For the last six months or so I have been going on a monthly walk with other photographers at various locations around Canberra. The Be Curious Photo Walks are the brainchild of Cristy Frohlich Photography, and if that name sounds familiar it is because Cristy got a mention in a previous blog post here. The idea is for people interested in taking photographs to get together and do a walk together where we can learn from others or just enjoy being in the company of other photographers who won’t judge us when we have to stand in just the right spot or get down on the ground to get the right angle. There are no requirements that you be in any way “serious” about your photography, with people of all skill levels, interests and investment welcome. We have had a number of less-experienced photographers along at the various walks and they appear to enjoy the experience. Cristy has a set of clip-on lenses for mobile phones she can lend out to give those without the specialist photographic equipment greater scope.

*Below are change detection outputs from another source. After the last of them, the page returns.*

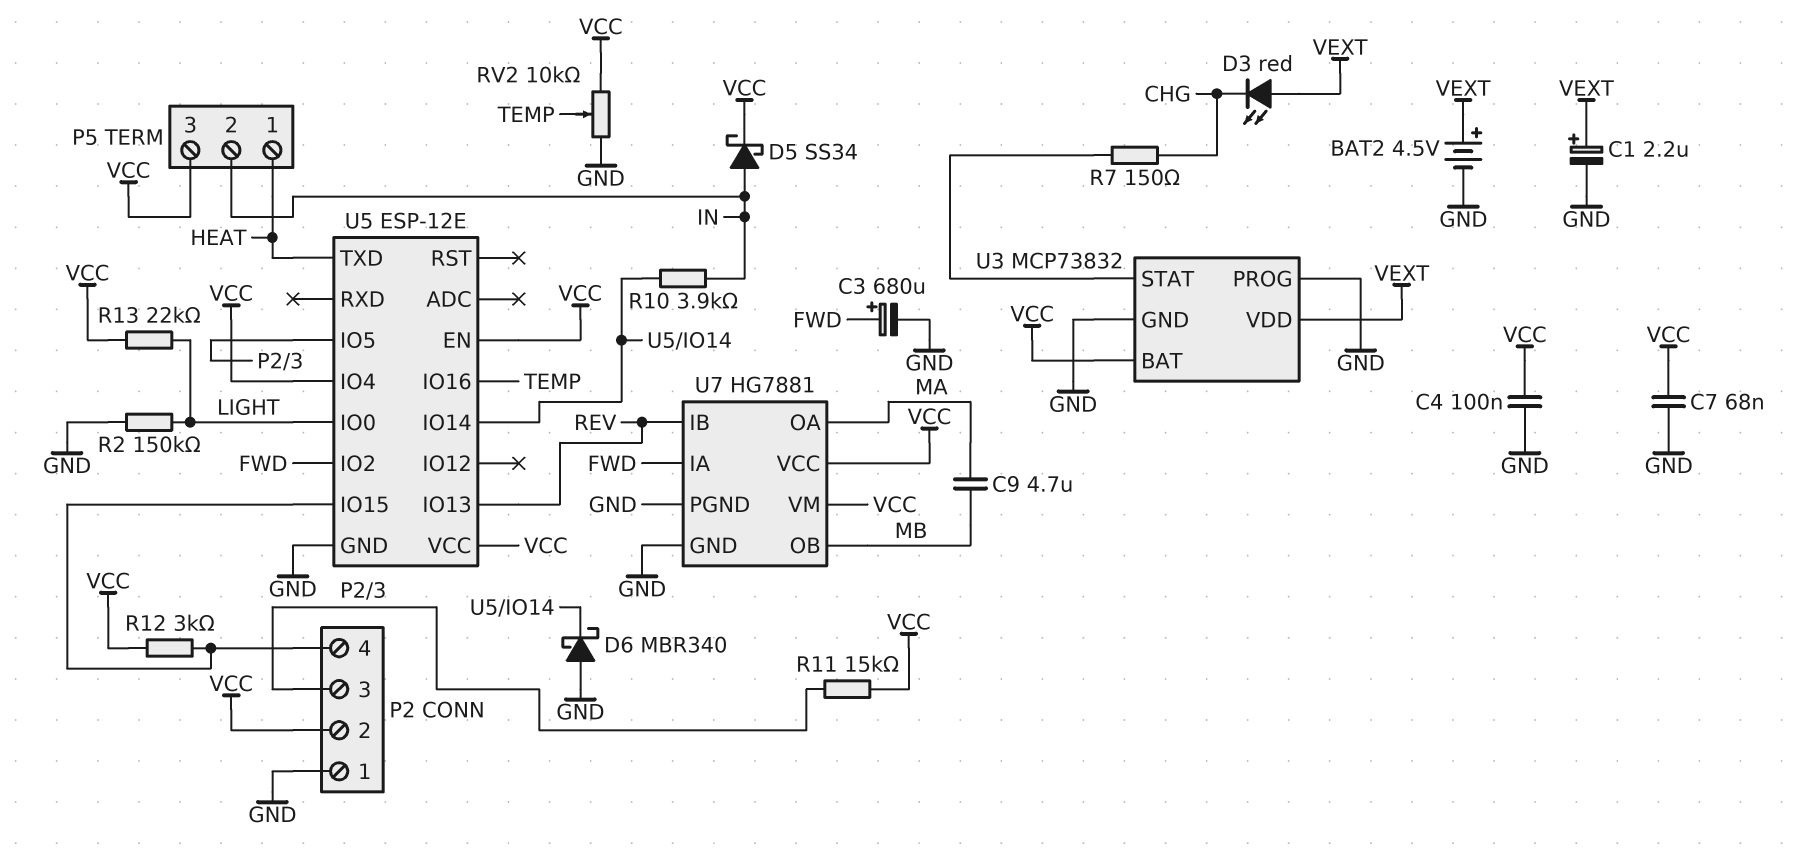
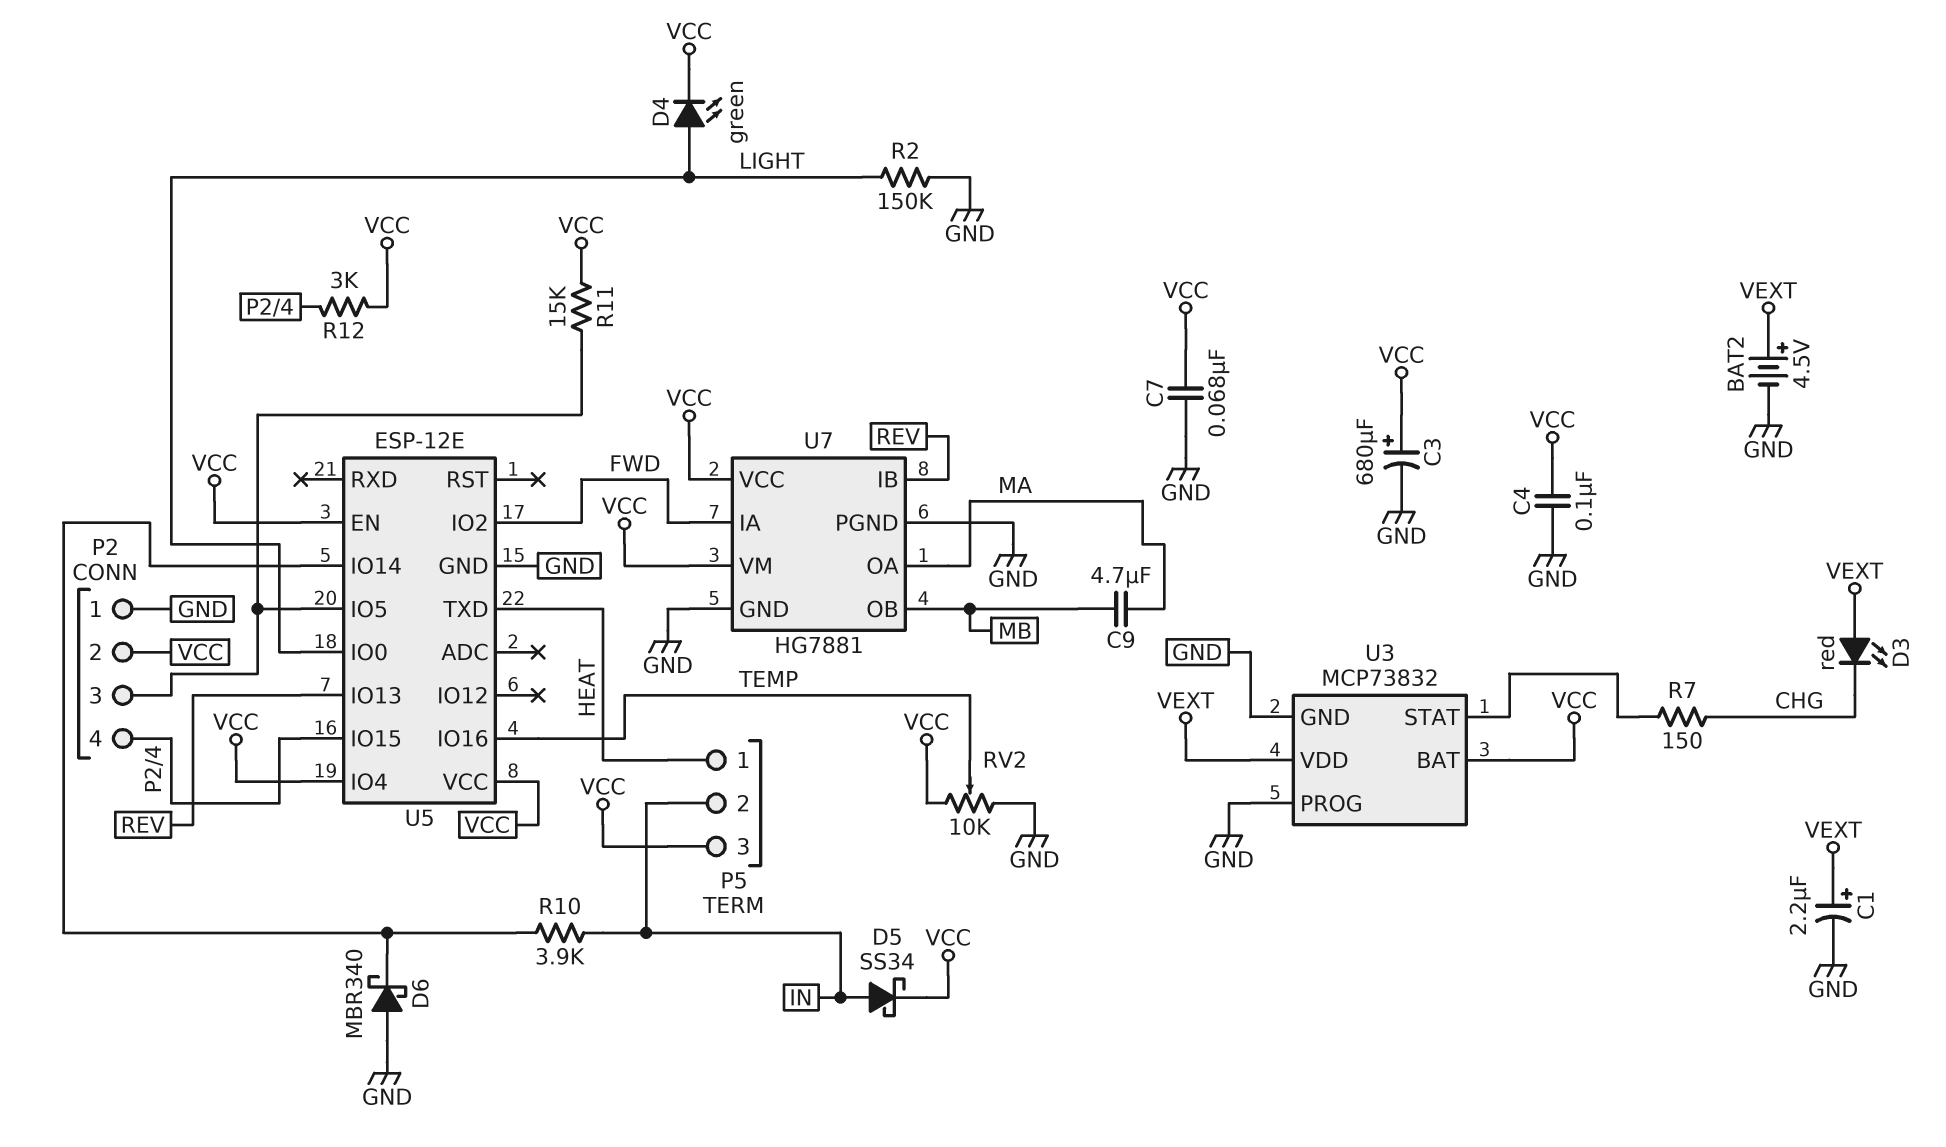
C3: 680uF (plus FWD, minus GND) -> 680uF (plus VCC, minus GND)
D4: none -> LED green (A LIGHT, K VCC)
R13: 22k (LIGHT, VCC) -> none

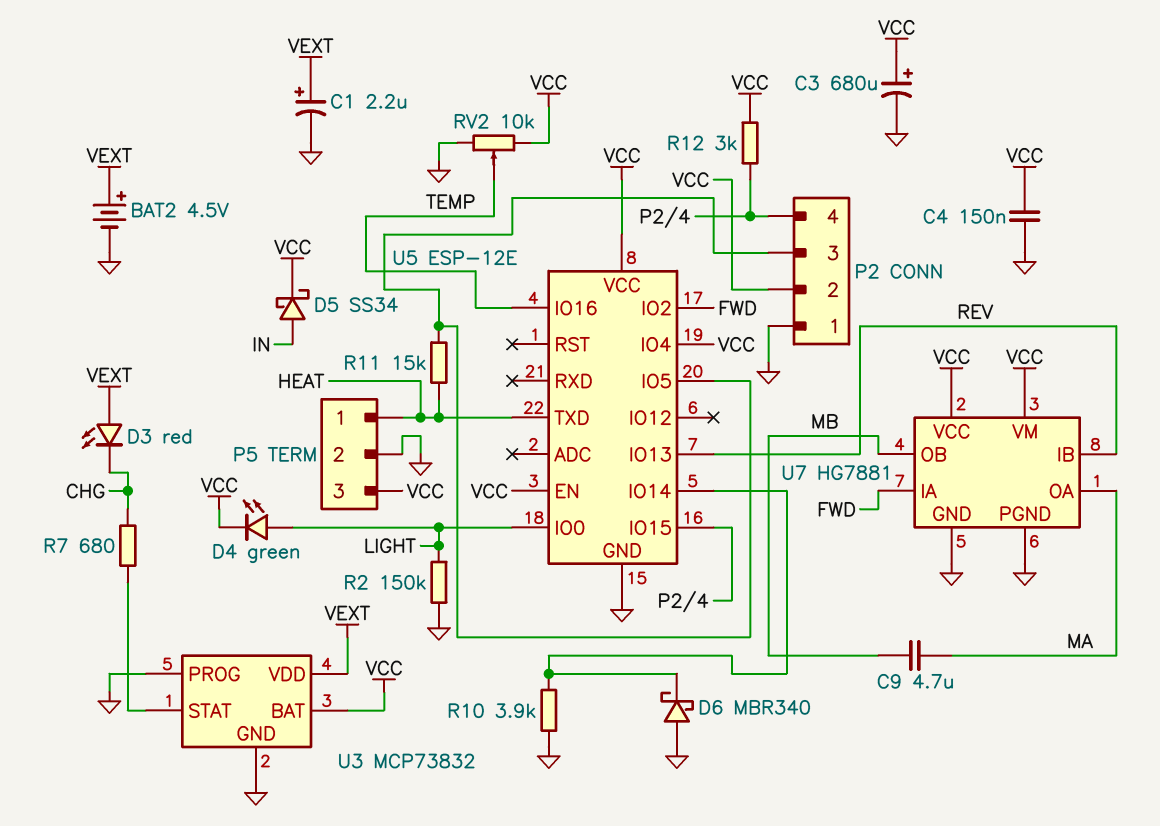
C4: 100nF (GND, VCC) -> 150nF (GND, VCC)
C7: 68nF (GND, VCC) -> none
P5 pin 2: IN -> GND
R7: 150 (CHG, U3/STAT) -> 680 (CHG, U3/STAT)
R10: 3.9k (IN, U5/IO14) -> 3.9k (GND, U5/IO14)
R11: 15k (P2/3, VCC) -> 15k (HEAT, P2/3)

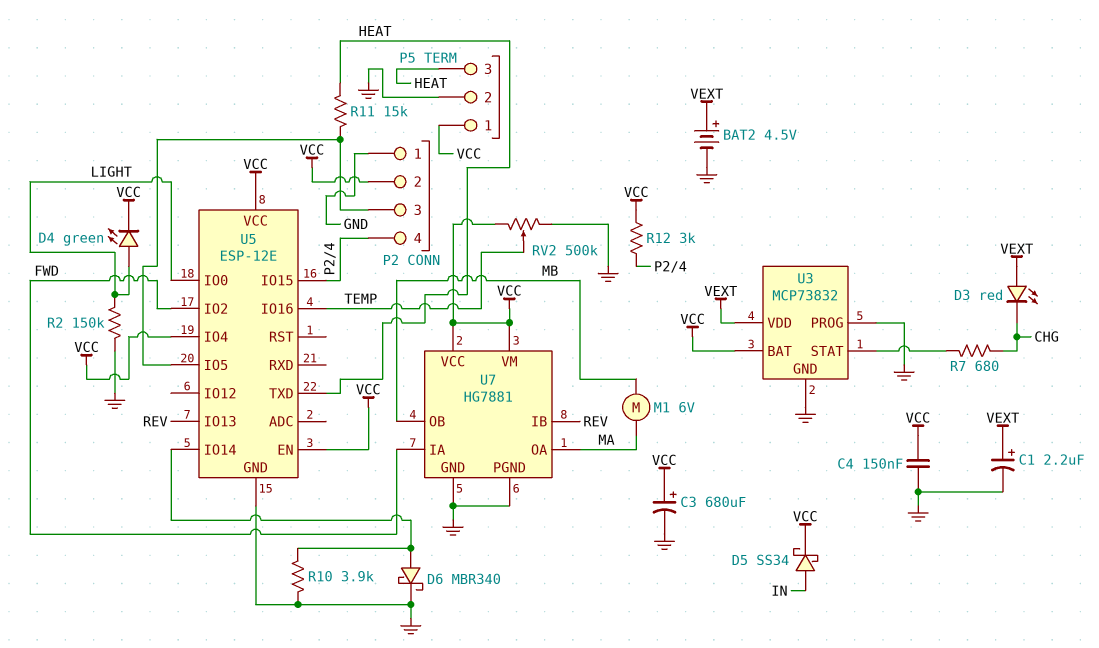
C9: 4.7uF (MA, MB) -> none
D6: schottky MBR340 (A GND, K U5/IO14) -> schottky MBR340 (A U5/IO14, K GND)
M1: none -> motor 6V (MA, MB)
P5 pin 1: HEAT -> VCC
P5 pin 3: VCC -> HEAT
RV2: 10k (GND, VCC, wiper TEMP) -> 500k (GND, VCC, wiper TEMP)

Cristy’s particular interest (and she’s very good at it) is macro bug photography, and as a result she does tend to be very good at pointing out random insects that normal people just don’t notice. However that is not to say that other interests are not supported or encouraged. We did a walk in the Jerrabombera Wetlands a few months ago where the main focus for many people was actually on the birds. I pretty quickly discovered that “birding” wasn’t really my thing (and the failure of my teleconverter was an additional limitation on that day that did spoil it for me a bit).
Tidbinbilla Nature Reserve
This month’s walk was at the Tidbinbilla Nature Reserve, just a little way south-west of Canberra. It’s a little bit of a drive to get there because the road is a great big loop – there’s a mountain range between the Tuggeranong Town Centre and the Nature Reserve that prevents a direct road. I’ve been there before, and in fact that was where I went to visit Cristy’s exhibition that was the subject of my previous post where she got a mention.
The reserve has a number of walks of varying difficulties and going through a variety of terrain. For this walk, we went on the Sanctuary Walk – which is a walk through an enclosed wetlands area and surrounding environment. Because it is enclosed, it is protected from many of the introduced predator species and a number of the cuter small Australian mammals can be found there. We saw several potaroos, but I understand there are quoll in there as well.
During the early part of our walk it was nicely still, and there were lots of opportunites for great cross-water landscape shots picking up the reflections in the water. This theme certainly featured highly in the shots I considered usable from the day.
The next image reminds me of an impressionist painting. The slightly wavy look of the image probably gives it away, but this image has been rotated 180o and is actually entirely reflection. I liked it – I felt it gave the image the feel of a painting – but was something within my skill set (painting most definitely is not!).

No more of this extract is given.